Spanish ballet dancer, artistic director (born 1974)

Tamara Rojo CBE (born 17 May 1974) is a Spanish ballet dancer. She was the English National Ballet's artistic director and a lead principal dancer with the company between 2012 and 2022. She was previously a principal dancer with The Royal Ballet. She became the artistic director of San Francisco Ballet in late 2022.

==Early life and training==
Rojo was born in Montreal, Quebec, Canada, to Spanish parents who returned with her to Spain when she was 4 months old. At the age of 5 she began dance classes in Madrid and became a full-time student age 11 at Madrid's Royal Professional Conservatory of Dance, Mariemma studying with Víctor Ullate and Karemia Moreno.

Though her parents were pleased at her developing balletic talent, they insisted Rojo also complete an academic education through evening classes she could attend after studio rehearsals. Having graduated from the Conservatory at 16, she completed her secondary studies over the next two years. She went on to complete further degrees including a bachelor of dance, master of scenic arts and a PhD in performing arts, becoming DA magna cum laude in 2016 from King Juan Carlos University.

==Career==
Rojo began her professional career in 1991 with the Ballet de la Comunidad de Madrid, under the direction of Víctor Ullate. In 1994, she was awarded a gold medal at the Paris International Dance competition, together with a Special Jury Award from a panel including Natalia Makarova, Galina Samsova and Vladimir Vasiliev, three outstanding figures in the ballet world at that time.

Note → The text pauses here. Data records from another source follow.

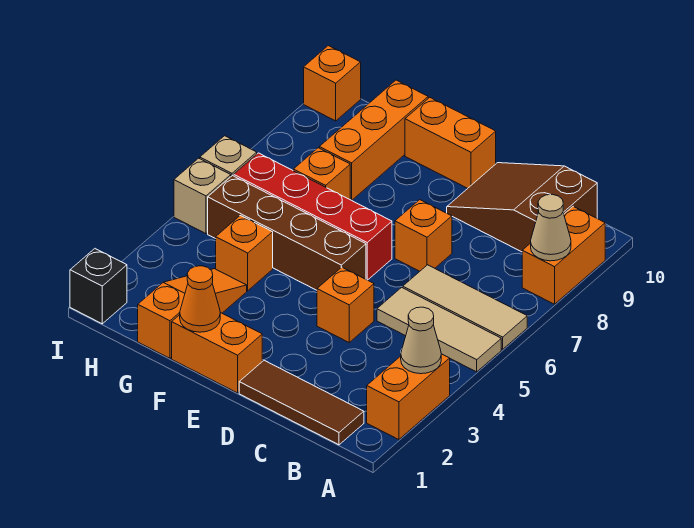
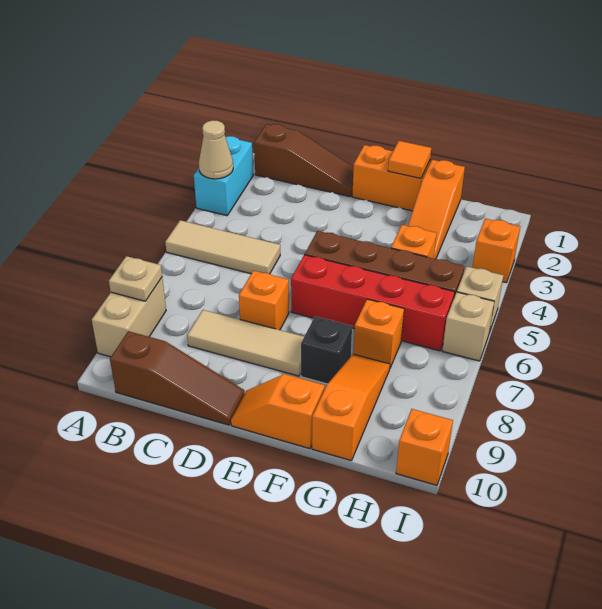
orange brick A2:A3 level 1 -> cyan brick A2:A3 level 1
tan tile A6:C6 level 1 -> tan tile C8:E8 level 1
orange brick A8:A9 level 1 -> tan brick A8:A9 level 1
tan cone A8 level 2 -> tan plate A8 level 2
brown tile B1:D1 level 1 -> brown slope B1:D1 level 1 top B
brown slope B9:D10 level 1 top B -> brown slope B10:D10 level 1 top B
orange brick D4 level 1 -> orange brick I3 level 1
orange brick E10:F10 level 1 -> orange slope E10:F10 level 1 top F
orange cone F1 level 2 -> orange tile F1 level 2
orange brick G8:G10 level 1 -> orange slope G8:G10 level 1 top 10
black brick I1 level 1 -> black brick F8 level 1

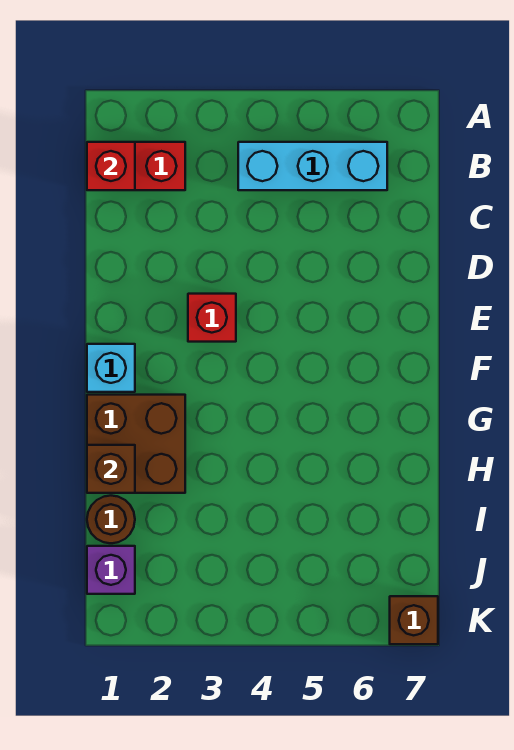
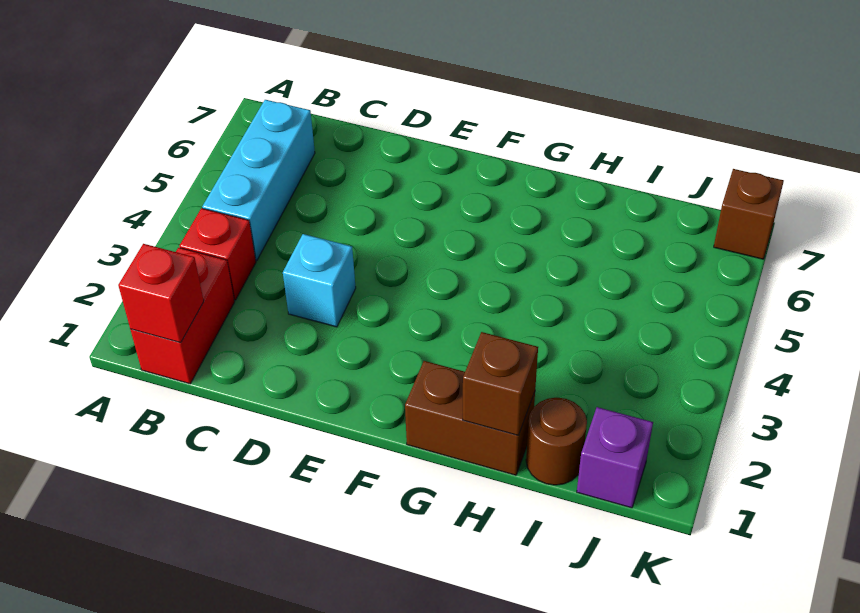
red brick E3 level 1 -> red brick B3 level 1
cyan brick F1 level 1 -> cyan brick D3 level 1
brown brick G1:H2 level 1 -> brown brick G1:H1 level 1

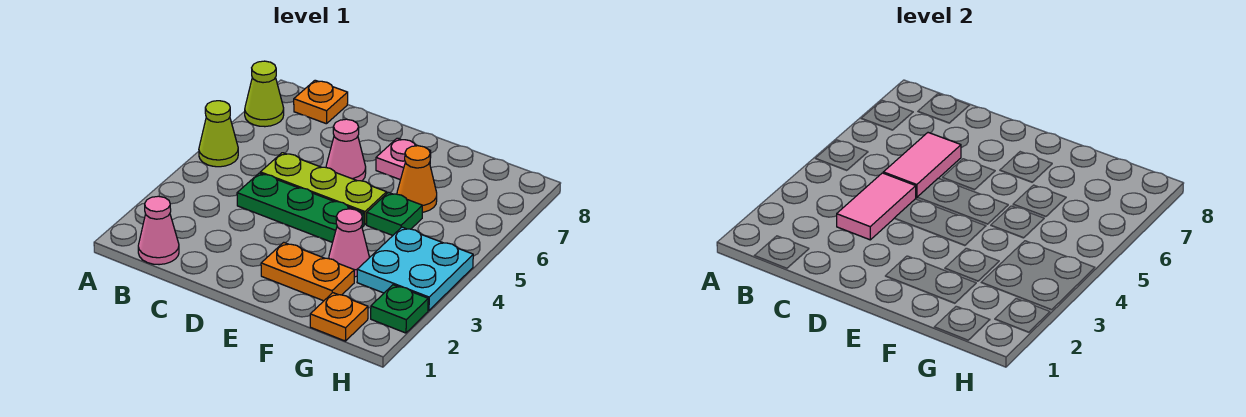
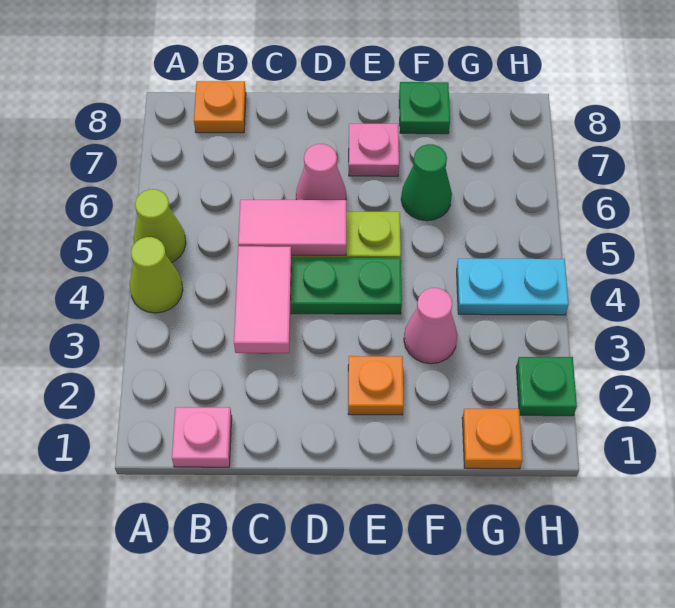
lime cone A7 level 1 -> lime cone A4 level 1
pink cone B1 level 1 -> pink plate B1 level 1
pink tile C5:C6 level 2 -> pink tile C5:D5 level 2
orange plate E2:F2 level 1 -> orange plate E2 level 1
green plate F5 level 1 -> green plate F8 level 1
orange cone F6 level 1 -> green cone F6 level 1
cyan plate G3:H4 level 1 -> cyan plate G4:H4 level 1

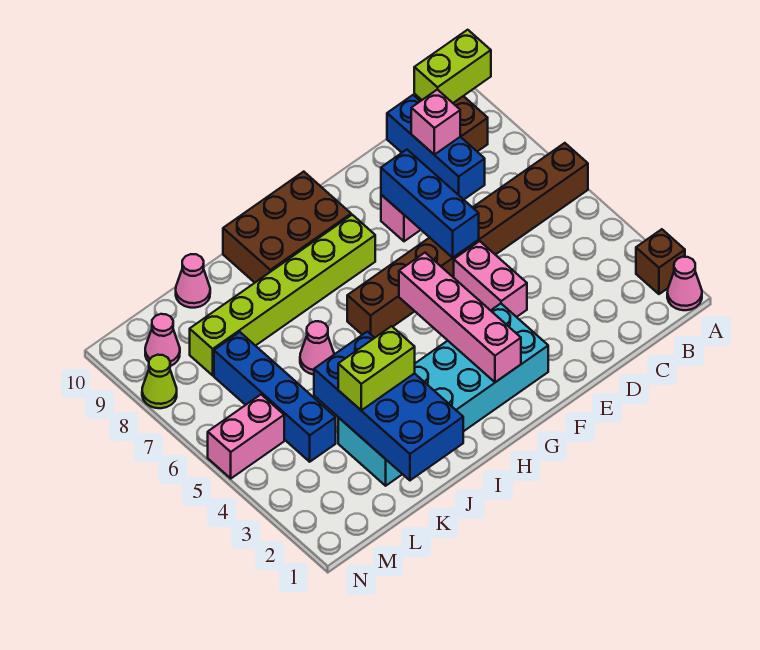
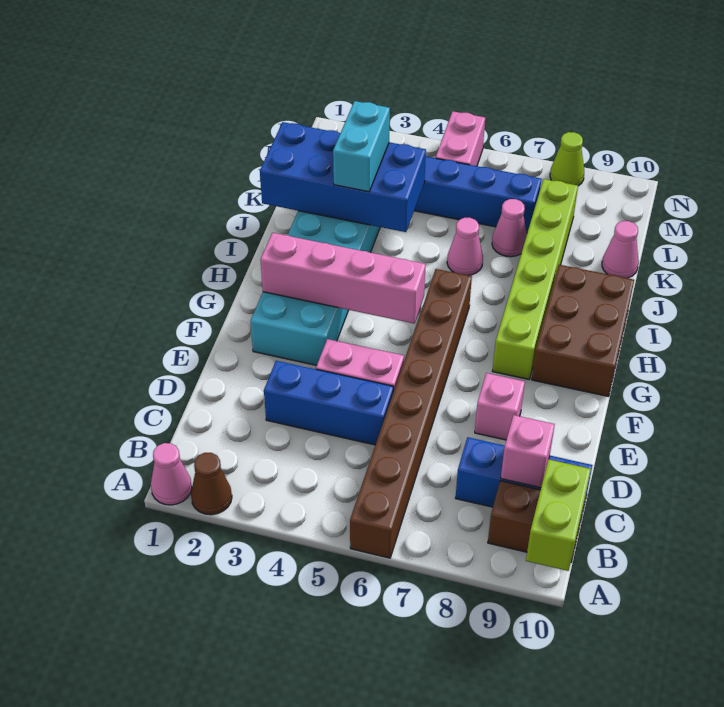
brown brick A2 level 1 -> brown cone A2 level 1
blue brick E6:E8 level 2 -> blue brick D3:D5 level 1
lime brick J3:K3 level 3 -> cyan brick J3:K3 level 3
pink cone M9 level 1 -> pink cone K7 level 1

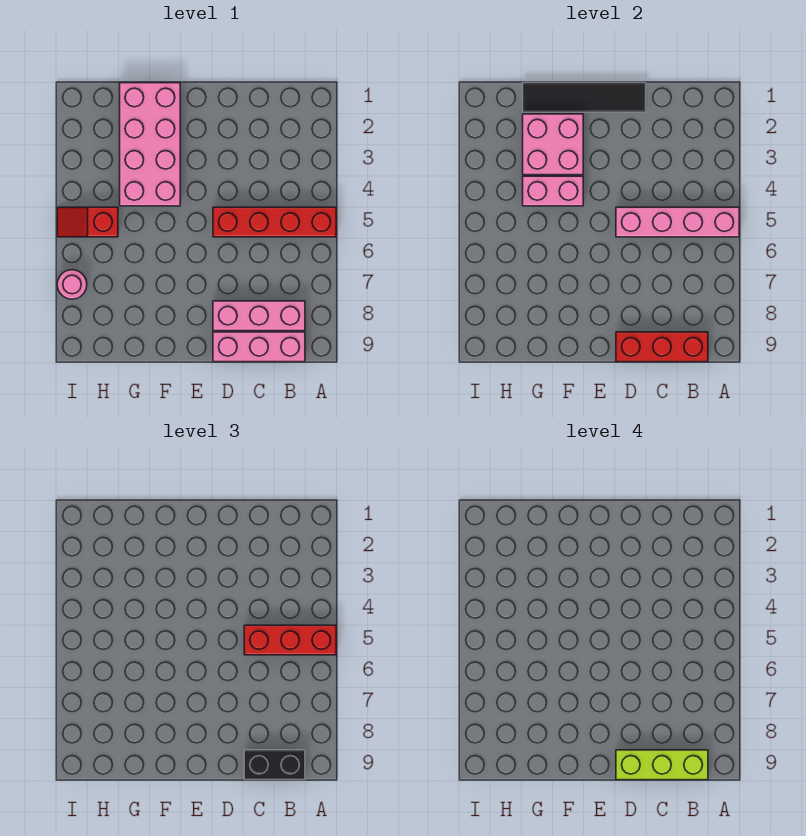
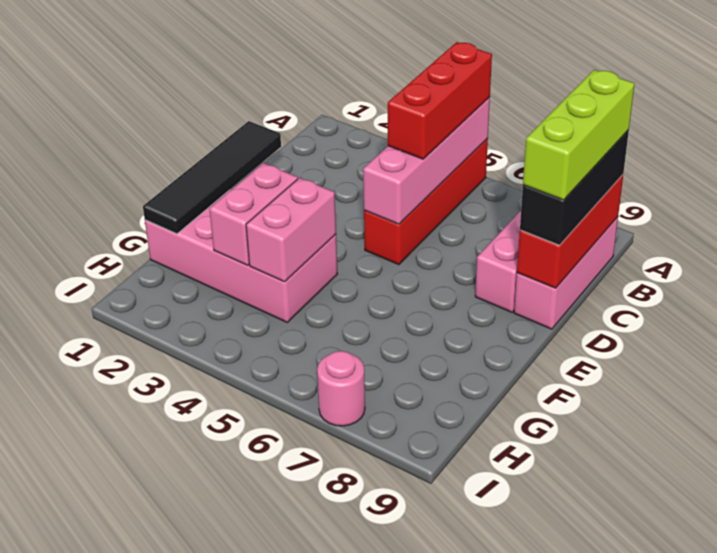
black brick B9:C9 level 3 -> black brick B9:D9 level 3
pink brick F2:G3 level 2 -> pink brick F3:G3 level 2
red slope H5:I5 level 1 top H -> none

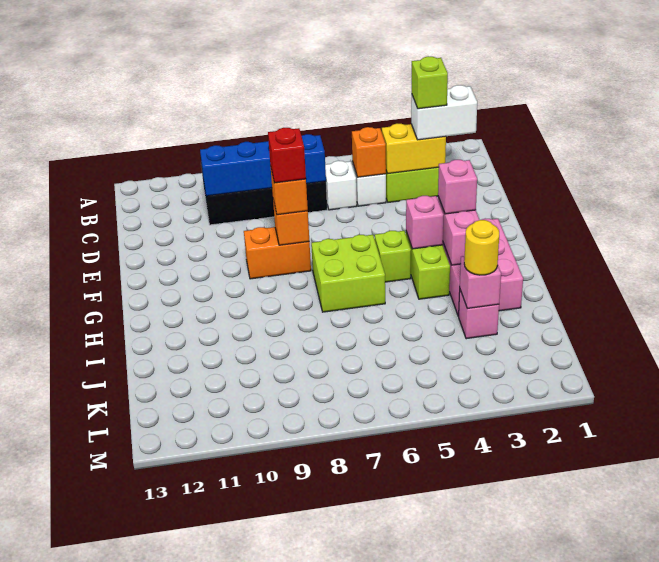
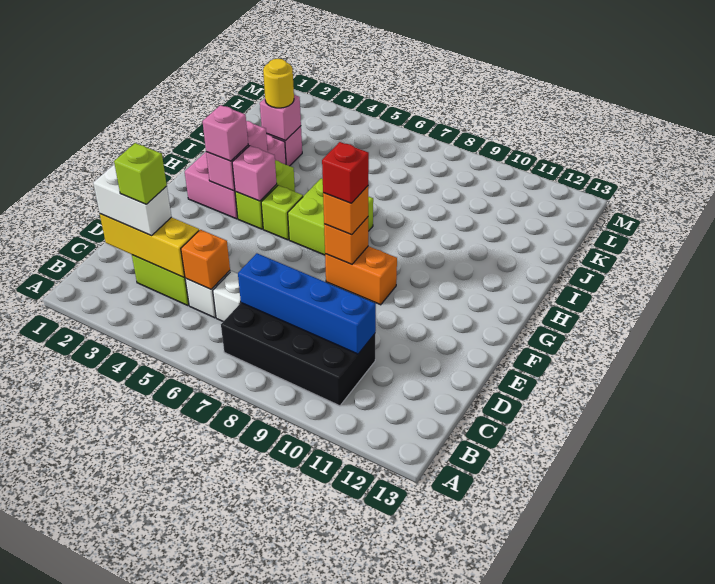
yellow brick C3:C4 level 2 -> yellow brick C2:C4 level 2

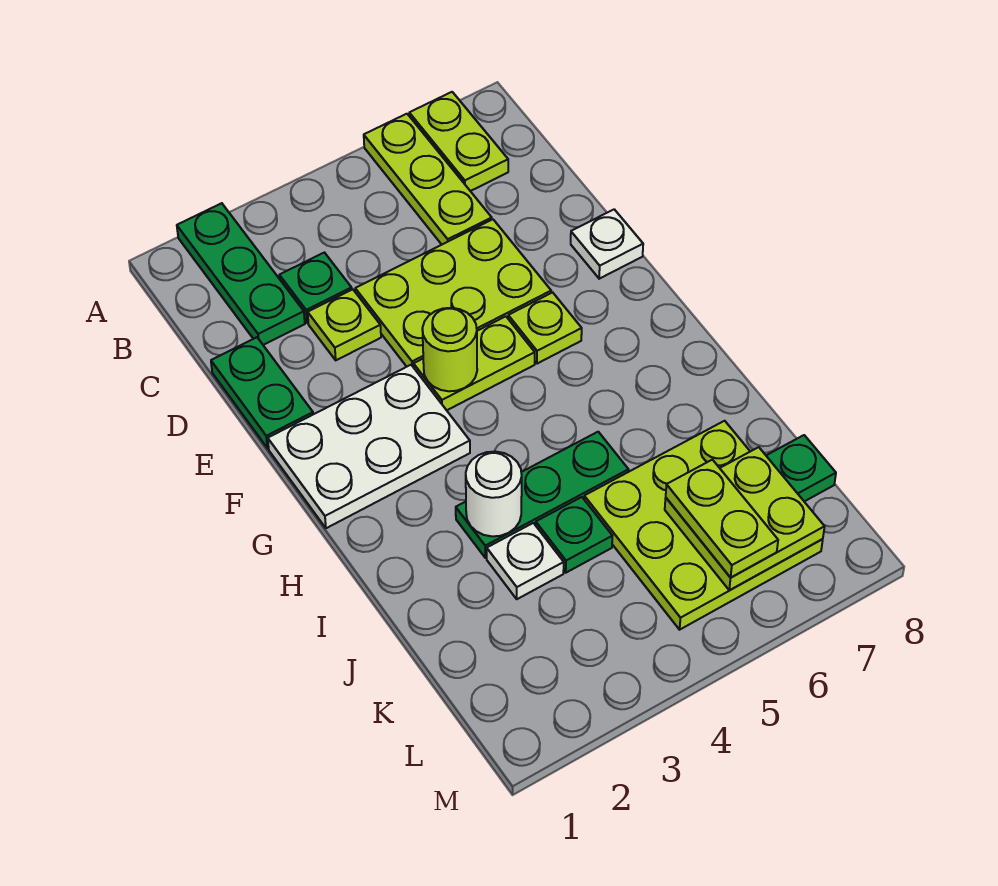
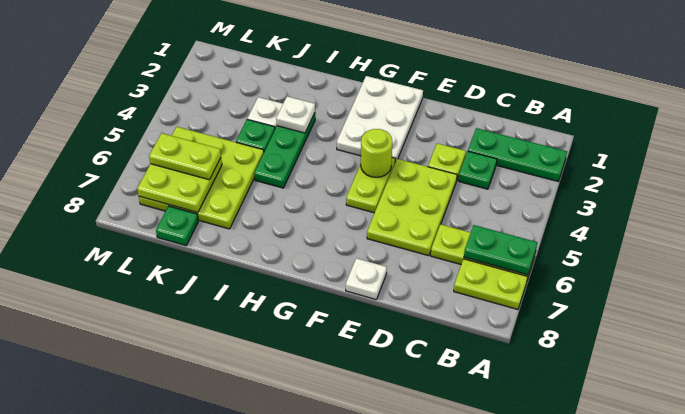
green plate D1:E1 level 1 -> green plate A6:B6 level 2
lime plate F6 level 1 -> none
white round brick I3 level 2 -> white plate I3 level 2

===Early career in Britain===
In 1996 Galina Samsova, artistic director of Scottish Ballet, invited Rojo to join the company. There she performed principal roles in Swan Lake, The Nutcracker, La Sylphide and Cranko's Romeo and Juliet. Derek Deane, then English National Ballet artistic director, asked her to join ENB the following year. For her he created the roles of Juliet in "Romeo and Juliet" and Clara in "The Nutcracker" for which The Times named Rojo "Dance Revelation of the Year" in 1997. She also danced principal roles in Swan Lake, Paquita, Coppelia and Glen Tetley's The Sphinx.

===Royal Ballet===
Rojo approached Royal Ballet director Anthony Dowell in 2000 with a view to joining the company, and was invited to become a principal dancer when a contract became available later in the year. Over the next 12 years, she performed major roles in most of the company's repertoire including ballets choreographed by Kenneth MacMillan and Frederick Ashton, Dowell's Swan Lake, Makarova's La Bayadere, Rudolph Nureyev's Don Quixote, and Peter Wright 's The Nutcracker. She danced in the world premiere of Snow White, created for her by choreographer Ricardo Cué. The title role in Isadora was recreated for her by MacMillan's widow, the artist and set designer Deborah MacMillan, custodian of the late choreographer's ballets.

====Major injuries====
In 2000, Rojo was asked at short notice to replace the injured Royal Ballet principal Darcey Bussell in the title role in Giselle. Ignoring her own sprained ankle, Rojo learned the role in a fortnight and went on to receive rave reviews. In 2002, while dancing Clara in Nutcracker, Rojo began to tremble on stage. Sent to a private hospital after the performance, she learned her appendix had burst and was told to take six weeks off. However, she resumed dancing after only two, relapsed and returned to hospital. Rojo admitted some years later it was "completely wrong [to continue dancing while injured or ill] and I do not feel that anyone should do this. It really is not worth it."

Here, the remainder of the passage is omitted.